ALE-Bench is a goal-driven algorithm benchmark composed of computationally hard algorithmic competition problems.

Method Average Score ≥400 ≥1600 ≥2000 (Yellow)
Self-Refine (baseline) 1201.3 100.0% 30.0% 10.0%
ALE-Agent (SOTA) 1879.3 100.0% 70.0% 30.0%
FM Agent (this work) 1976.8 100.0% 80.0% 40.0%

Figure illustration

GPU Kernel Generation (KernelBench)

KernelBench is designed to evaluate an LLM’s ability to generate efficient GPU kernels. Experiments were conducted at the most difficult Level 3, with stricter numerical precision requirements.

Figure illustration

Compared with previous SOTA methods (such as the agent-based AI CUDA Engineer and the reinforcement-learning-based CUDA-L1), FM Agent achieved SOTA speedups ranging from 2x to 9x over the cuBLAS baseline across multiple kernels while maintaining high numerical precision ($10^{-5}$), consistently outperforming the previous best results.

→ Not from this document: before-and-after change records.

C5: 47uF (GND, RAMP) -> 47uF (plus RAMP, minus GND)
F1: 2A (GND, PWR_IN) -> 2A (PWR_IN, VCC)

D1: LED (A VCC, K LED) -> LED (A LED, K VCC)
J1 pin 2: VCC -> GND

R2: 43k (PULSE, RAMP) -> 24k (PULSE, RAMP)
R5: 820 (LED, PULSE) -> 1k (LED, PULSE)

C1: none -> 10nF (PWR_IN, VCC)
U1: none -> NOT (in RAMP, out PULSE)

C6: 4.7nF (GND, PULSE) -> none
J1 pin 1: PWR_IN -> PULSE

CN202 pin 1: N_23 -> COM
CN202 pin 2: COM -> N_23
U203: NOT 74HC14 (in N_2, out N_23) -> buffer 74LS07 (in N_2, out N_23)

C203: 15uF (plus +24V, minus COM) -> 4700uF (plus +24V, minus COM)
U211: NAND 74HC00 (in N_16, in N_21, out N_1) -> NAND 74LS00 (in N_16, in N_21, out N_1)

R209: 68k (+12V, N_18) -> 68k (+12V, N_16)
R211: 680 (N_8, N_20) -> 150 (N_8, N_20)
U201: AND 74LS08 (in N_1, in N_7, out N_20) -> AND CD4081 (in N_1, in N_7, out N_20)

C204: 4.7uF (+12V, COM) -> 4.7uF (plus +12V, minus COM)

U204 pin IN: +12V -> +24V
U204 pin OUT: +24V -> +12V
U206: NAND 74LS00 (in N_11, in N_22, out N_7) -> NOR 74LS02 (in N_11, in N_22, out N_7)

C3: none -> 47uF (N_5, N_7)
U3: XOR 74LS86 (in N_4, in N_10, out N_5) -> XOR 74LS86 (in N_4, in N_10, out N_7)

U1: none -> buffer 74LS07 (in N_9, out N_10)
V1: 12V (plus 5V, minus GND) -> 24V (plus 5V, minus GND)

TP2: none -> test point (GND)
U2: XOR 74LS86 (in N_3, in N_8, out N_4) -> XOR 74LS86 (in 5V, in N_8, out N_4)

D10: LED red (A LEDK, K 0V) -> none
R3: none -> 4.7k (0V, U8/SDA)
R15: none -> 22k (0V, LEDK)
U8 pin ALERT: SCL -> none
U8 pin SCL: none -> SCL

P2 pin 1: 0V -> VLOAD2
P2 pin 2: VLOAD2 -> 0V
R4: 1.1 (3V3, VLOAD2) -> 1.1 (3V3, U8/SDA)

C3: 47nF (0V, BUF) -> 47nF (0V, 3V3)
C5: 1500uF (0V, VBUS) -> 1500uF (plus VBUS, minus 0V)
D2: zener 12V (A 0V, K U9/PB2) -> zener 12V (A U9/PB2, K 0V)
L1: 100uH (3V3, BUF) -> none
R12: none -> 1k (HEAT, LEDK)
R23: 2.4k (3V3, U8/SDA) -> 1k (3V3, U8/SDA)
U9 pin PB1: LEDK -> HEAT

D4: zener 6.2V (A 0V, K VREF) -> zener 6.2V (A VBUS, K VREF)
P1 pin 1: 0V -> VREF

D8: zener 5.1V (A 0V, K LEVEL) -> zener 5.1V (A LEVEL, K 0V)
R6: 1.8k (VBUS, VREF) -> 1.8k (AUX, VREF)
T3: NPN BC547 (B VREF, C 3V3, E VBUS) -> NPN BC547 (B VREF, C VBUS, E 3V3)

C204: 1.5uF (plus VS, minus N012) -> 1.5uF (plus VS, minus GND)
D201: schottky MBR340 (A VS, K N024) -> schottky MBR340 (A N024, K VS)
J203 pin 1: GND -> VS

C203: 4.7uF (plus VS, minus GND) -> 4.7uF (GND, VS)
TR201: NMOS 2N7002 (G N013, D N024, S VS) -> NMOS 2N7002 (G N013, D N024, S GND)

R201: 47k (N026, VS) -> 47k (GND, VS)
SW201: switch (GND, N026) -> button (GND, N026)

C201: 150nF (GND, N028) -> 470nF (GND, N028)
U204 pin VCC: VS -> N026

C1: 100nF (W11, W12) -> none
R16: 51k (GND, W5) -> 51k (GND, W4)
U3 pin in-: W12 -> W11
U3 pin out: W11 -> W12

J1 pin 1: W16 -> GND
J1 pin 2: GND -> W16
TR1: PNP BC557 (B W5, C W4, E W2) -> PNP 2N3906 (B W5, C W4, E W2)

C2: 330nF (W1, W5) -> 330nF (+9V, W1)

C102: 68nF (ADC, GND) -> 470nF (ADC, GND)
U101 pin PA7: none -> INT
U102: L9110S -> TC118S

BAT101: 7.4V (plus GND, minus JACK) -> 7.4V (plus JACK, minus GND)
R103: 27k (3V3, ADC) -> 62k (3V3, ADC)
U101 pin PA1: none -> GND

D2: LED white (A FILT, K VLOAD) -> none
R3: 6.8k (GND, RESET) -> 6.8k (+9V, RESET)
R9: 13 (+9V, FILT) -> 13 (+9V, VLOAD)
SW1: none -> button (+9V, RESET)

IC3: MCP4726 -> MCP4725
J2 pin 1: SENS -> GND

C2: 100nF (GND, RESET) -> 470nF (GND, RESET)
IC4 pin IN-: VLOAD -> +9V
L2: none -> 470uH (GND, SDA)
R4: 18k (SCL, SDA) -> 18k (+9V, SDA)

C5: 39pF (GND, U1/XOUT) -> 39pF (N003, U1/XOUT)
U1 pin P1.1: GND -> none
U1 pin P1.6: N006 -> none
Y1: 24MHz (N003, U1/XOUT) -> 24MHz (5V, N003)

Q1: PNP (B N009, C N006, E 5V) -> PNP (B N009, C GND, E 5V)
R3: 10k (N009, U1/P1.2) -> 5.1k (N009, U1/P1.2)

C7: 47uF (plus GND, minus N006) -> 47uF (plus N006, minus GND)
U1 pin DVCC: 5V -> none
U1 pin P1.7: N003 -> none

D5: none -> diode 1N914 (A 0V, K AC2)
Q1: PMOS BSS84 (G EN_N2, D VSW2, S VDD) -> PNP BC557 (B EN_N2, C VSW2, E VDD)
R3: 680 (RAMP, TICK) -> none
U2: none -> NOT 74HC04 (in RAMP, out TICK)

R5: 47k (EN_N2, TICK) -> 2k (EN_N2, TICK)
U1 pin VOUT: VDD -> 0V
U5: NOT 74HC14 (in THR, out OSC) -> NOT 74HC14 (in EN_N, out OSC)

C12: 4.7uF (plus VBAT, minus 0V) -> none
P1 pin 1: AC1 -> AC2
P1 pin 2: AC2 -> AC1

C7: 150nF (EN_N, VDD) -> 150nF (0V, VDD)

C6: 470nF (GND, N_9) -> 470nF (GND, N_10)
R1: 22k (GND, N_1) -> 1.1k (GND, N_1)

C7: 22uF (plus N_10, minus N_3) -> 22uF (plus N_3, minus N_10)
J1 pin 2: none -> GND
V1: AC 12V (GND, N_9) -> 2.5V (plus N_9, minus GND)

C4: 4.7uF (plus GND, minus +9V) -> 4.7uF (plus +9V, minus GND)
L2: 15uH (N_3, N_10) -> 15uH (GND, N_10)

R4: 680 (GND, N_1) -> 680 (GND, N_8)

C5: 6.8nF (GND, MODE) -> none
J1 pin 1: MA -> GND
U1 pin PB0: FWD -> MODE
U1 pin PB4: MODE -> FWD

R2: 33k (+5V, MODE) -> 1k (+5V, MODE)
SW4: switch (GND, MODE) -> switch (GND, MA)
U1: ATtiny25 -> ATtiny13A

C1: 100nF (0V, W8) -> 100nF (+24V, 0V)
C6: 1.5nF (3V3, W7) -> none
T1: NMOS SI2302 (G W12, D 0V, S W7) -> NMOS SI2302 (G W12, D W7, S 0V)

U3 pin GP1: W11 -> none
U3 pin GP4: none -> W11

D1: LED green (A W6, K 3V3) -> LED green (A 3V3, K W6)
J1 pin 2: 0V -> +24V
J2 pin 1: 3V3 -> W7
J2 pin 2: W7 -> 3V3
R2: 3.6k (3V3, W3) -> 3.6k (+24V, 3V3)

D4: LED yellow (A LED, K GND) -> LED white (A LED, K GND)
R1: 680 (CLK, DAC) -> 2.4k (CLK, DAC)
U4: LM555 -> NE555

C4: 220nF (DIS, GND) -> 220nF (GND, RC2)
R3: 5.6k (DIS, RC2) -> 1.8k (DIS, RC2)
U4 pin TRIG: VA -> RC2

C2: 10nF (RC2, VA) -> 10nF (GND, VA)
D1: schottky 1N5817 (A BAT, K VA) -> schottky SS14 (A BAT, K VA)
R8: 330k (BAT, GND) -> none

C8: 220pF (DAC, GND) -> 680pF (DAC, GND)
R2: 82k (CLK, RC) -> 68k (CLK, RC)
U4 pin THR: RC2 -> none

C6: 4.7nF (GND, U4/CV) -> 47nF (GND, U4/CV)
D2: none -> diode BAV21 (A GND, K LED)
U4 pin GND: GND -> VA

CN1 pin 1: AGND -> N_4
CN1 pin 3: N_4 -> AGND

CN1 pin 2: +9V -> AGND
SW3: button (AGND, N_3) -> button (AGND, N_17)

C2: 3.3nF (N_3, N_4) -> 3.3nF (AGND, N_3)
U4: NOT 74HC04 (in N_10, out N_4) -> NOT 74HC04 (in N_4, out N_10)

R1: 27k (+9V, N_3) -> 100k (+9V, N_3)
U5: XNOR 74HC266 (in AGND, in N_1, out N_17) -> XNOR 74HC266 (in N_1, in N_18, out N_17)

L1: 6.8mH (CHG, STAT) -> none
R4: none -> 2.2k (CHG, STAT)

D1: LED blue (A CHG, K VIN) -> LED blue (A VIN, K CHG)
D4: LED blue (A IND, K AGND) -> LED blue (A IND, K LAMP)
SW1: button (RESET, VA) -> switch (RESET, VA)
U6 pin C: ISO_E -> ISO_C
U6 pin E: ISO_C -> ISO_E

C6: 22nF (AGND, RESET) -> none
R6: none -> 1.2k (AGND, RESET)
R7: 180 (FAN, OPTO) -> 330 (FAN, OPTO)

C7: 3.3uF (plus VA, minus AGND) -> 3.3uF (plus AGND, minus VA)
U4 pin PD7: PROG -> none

Final conclusion: The experimental results strongly demonstrate that FM Agent is a robust and general-purpose problem-solving framework. It can autonomously discover state-of-the-art solutions across multiple complex domains, including machine learning, combinatorial optimization, and systems optimization, validating the superiority of its architecture that combines LLM reasoning with large-scale evolutionary search.